Zapytany konkretnie o Scalebound, Kamiya zastanawiał się, w jaki sposób te różne podejścia mogły wpłynąć na anulowanie gry. "Myślę, że byłoby inaczej. Nie chodzi mi o to, że gdyby to był japoński wydawca, gra zostałaby ukończona i wydana, ale wyobrażam sobie, że sam proces przebiegałby inaczej" - powiedział Hideki Kamiya. Podkreślił, że japońscy wydawcy są generalnie "bardziej otwarci na nowe wyzwania", podczas gdy zachodni wydawcy często stawiają na pierwszym miejscu jak najszybsze ukończenie produktu.
Komentarze Kamiyi dają wgląd w napięcie między innowacyjnością a presją rynkową w tworzeniu gier. Scalebound, który obiecywał ambitną rozgrywkę action-RPG z więzią między protagonistą a smoczym towarzyszem, pozostaje głośnym przykładem projektu wstrzymanego pomimo znacznego potencjału twórczego.
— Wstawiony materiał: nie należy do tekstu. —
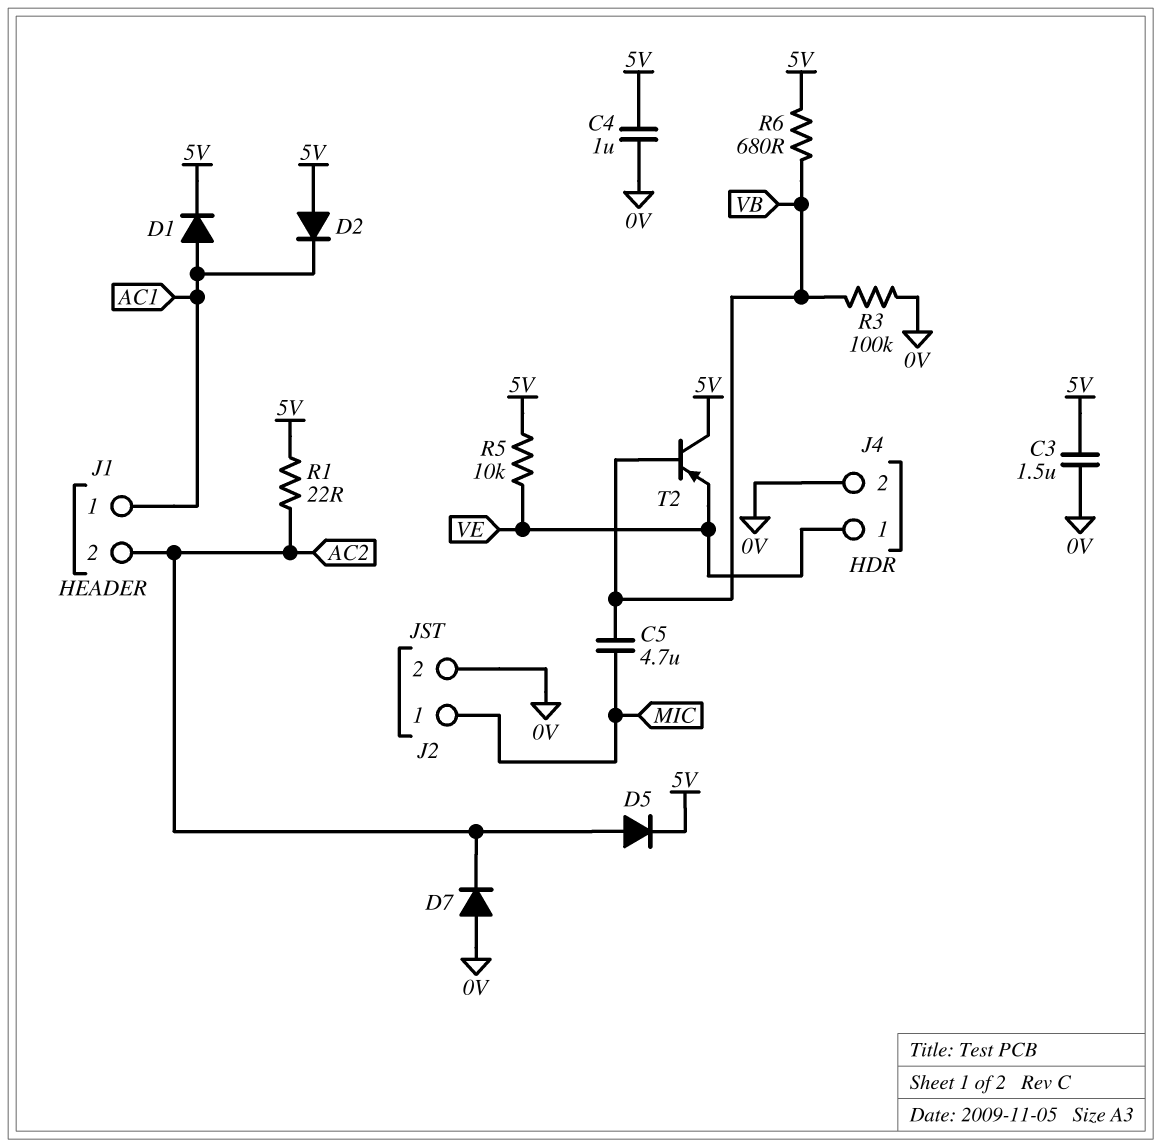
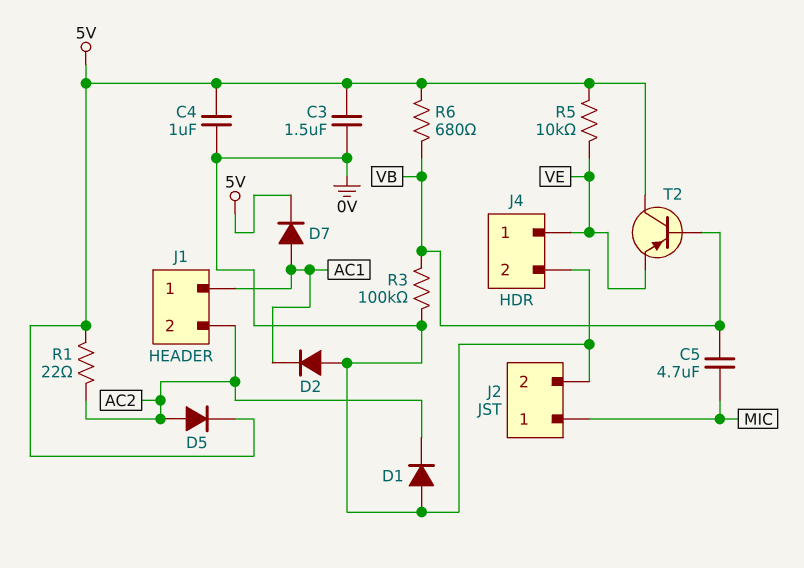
D1: diode (A AC1, K 5V) -> diode (A 0V, K AC2)
D2: diode (A 5V, K AC1) -> diode (A 0V, K AC1)
D7: diode (A 0V, K AC2) -> diode (A AC1, K 5V)

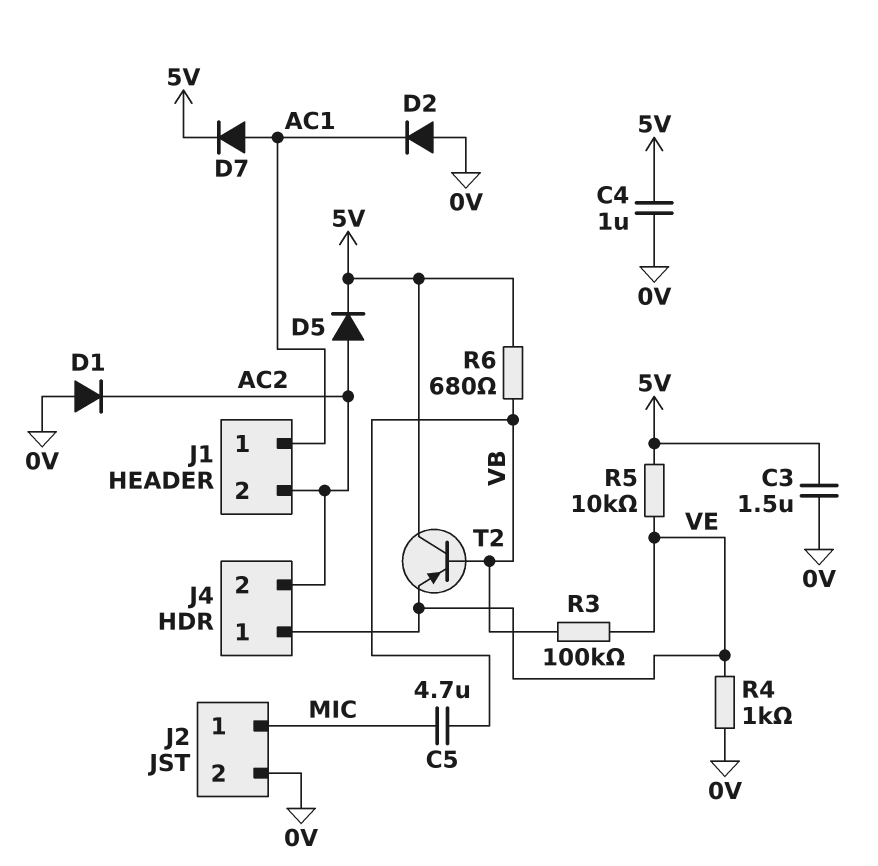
J4 pin 2: 0V -> AC2
R1: 22 (5V, AC2) -> none
R3: 100k (0V, VB) -> 100k (VB, VE)
R4: none -> 1k (0V, VE)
Perspektywa Kamiyi sugeruje, że różnice kulturowe w filozofii wydawniczej mogą bezpośrednio wpływać na sposób zarządzania rozwojem gry i tolerancję dla kreatywnego ryzyka.
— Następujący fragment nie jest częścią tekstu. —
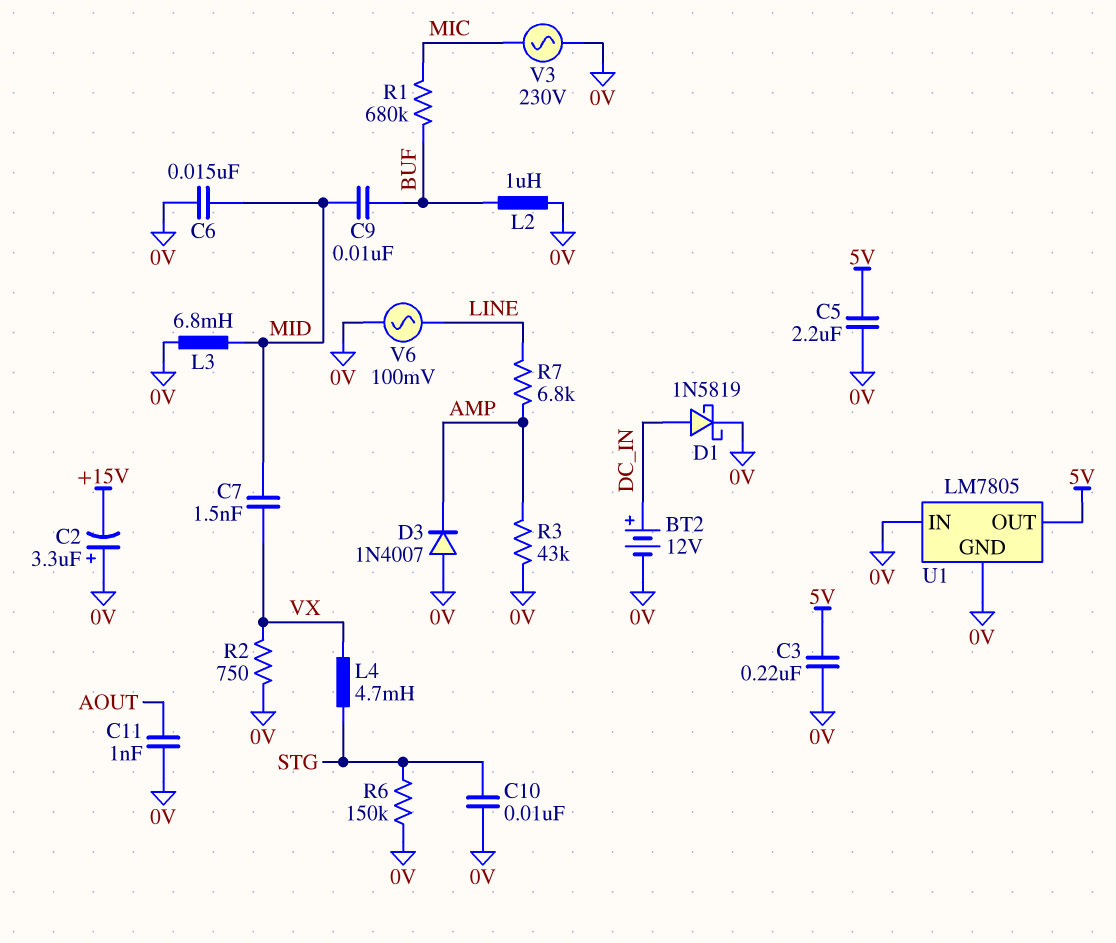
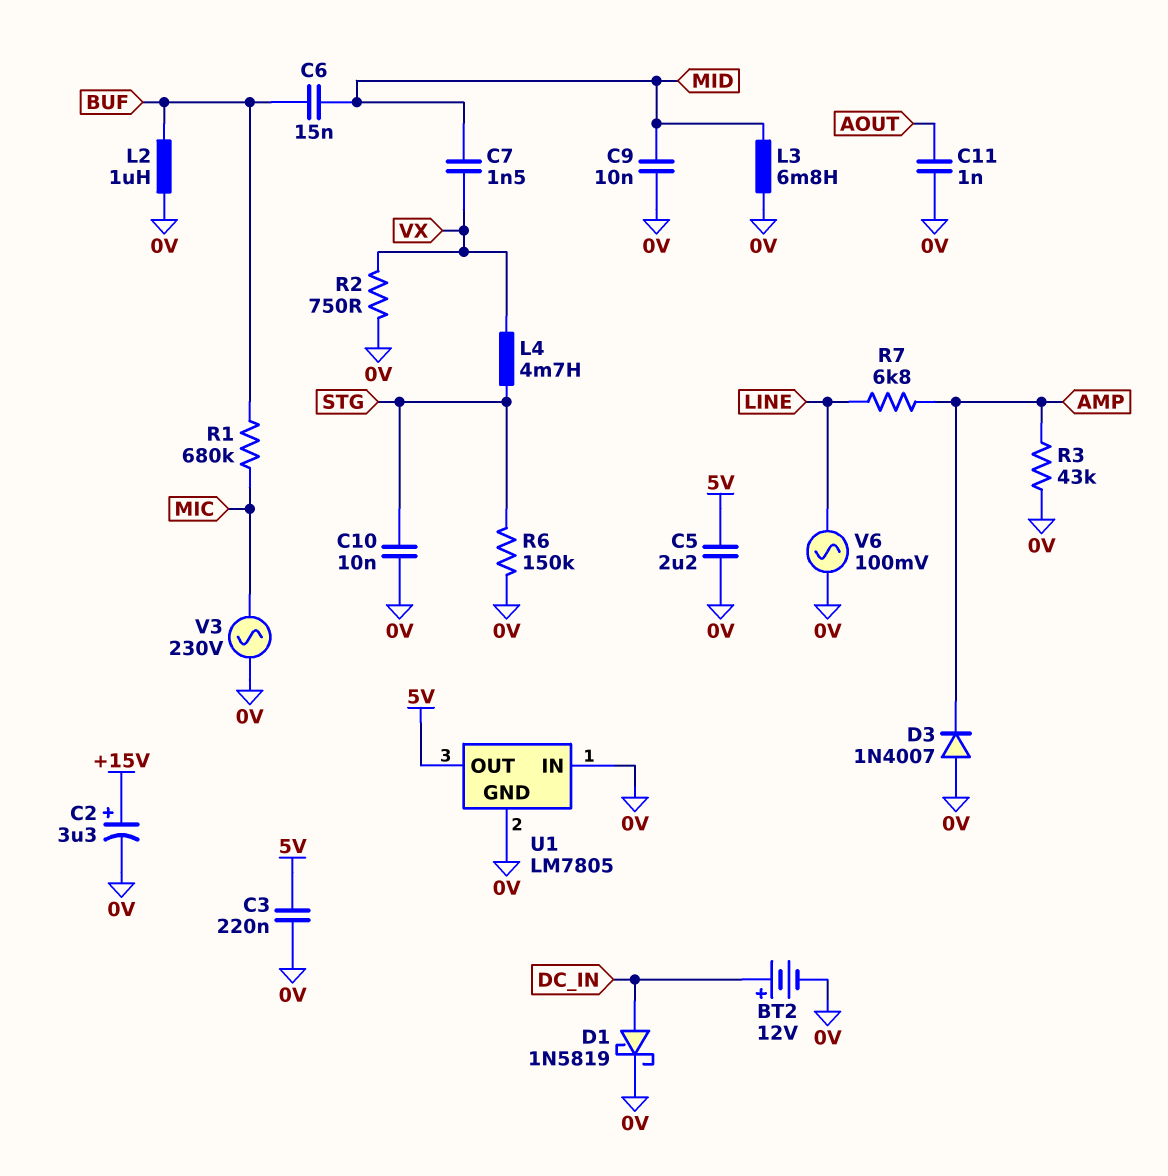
C2: 3.3uF (plus 0V, minus +15V) -> 3.3uF (plus +15V, minus 0V)
C6: 15nF (0V, MID) -> 15nF (BUF, MID)
C9: 10nF (BUF, MID) -> 10nF (0V, MID)

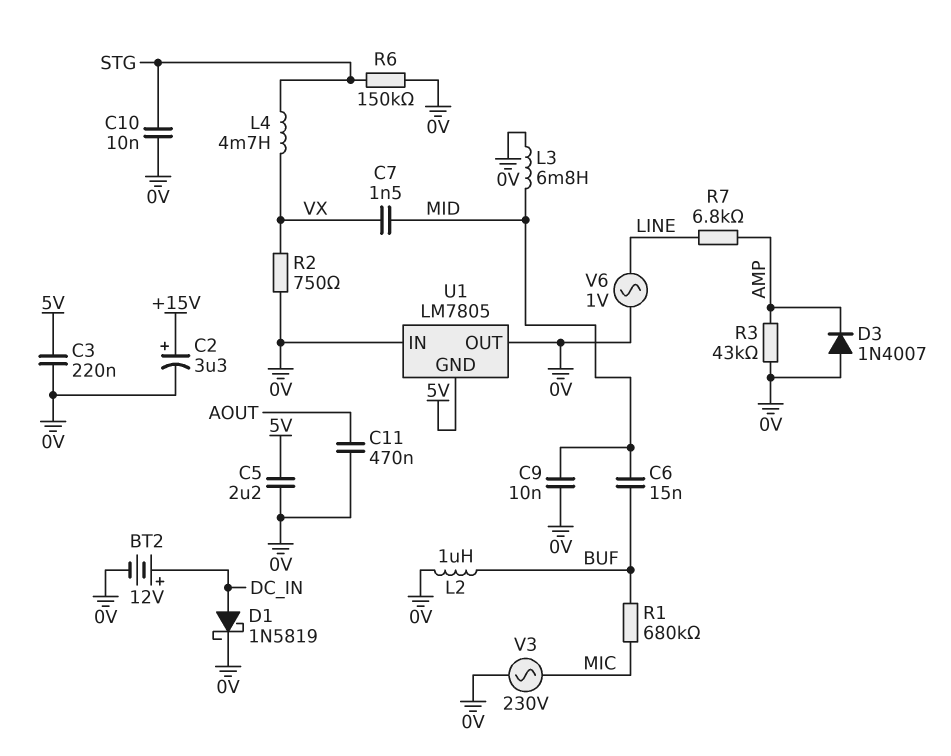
C11: 1nF (0V, AOUT) -> 470nF (0V, AOUT)
U1 pin GND: 0V -> 5V
U1 pin OUT: 5V -> 0V
V6: AC 100mV (0V, LINE) -> AC 1V (0V, LINE)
W swoim obecnym studiu, Clovers, Kamiya kontynuuje realizację projektów, które łączą mechanikę i pomysły, które kultywował przez całą swoją karierę. Jego refleksje na temat Scalebound podkreślają znaczenie, jakie przywiązuje do samego procesu rozwoju, ceniąc swobodę eksperymentowania tak samo, jak ostateczne wydanie gotowego produktu.
Dyskusja ta podkreśla również szersze rozmowy w branży na temat tego, w jaki sposób wydawcy równoważą innowacje z oczekiwaniami komercyjnymi, zwłaszcza w przypadku studiów próbujących zapewnić oryginalne wrażenia z rozgrywki. Doświadczenie Kamiyi służy jako studium przypadku tego, jak kreatywna wizja i priorytety korporacyjne przecinają się oraz jak regionalne podejście do wydawania może kształtować trajektorię ambitnych projektów gier.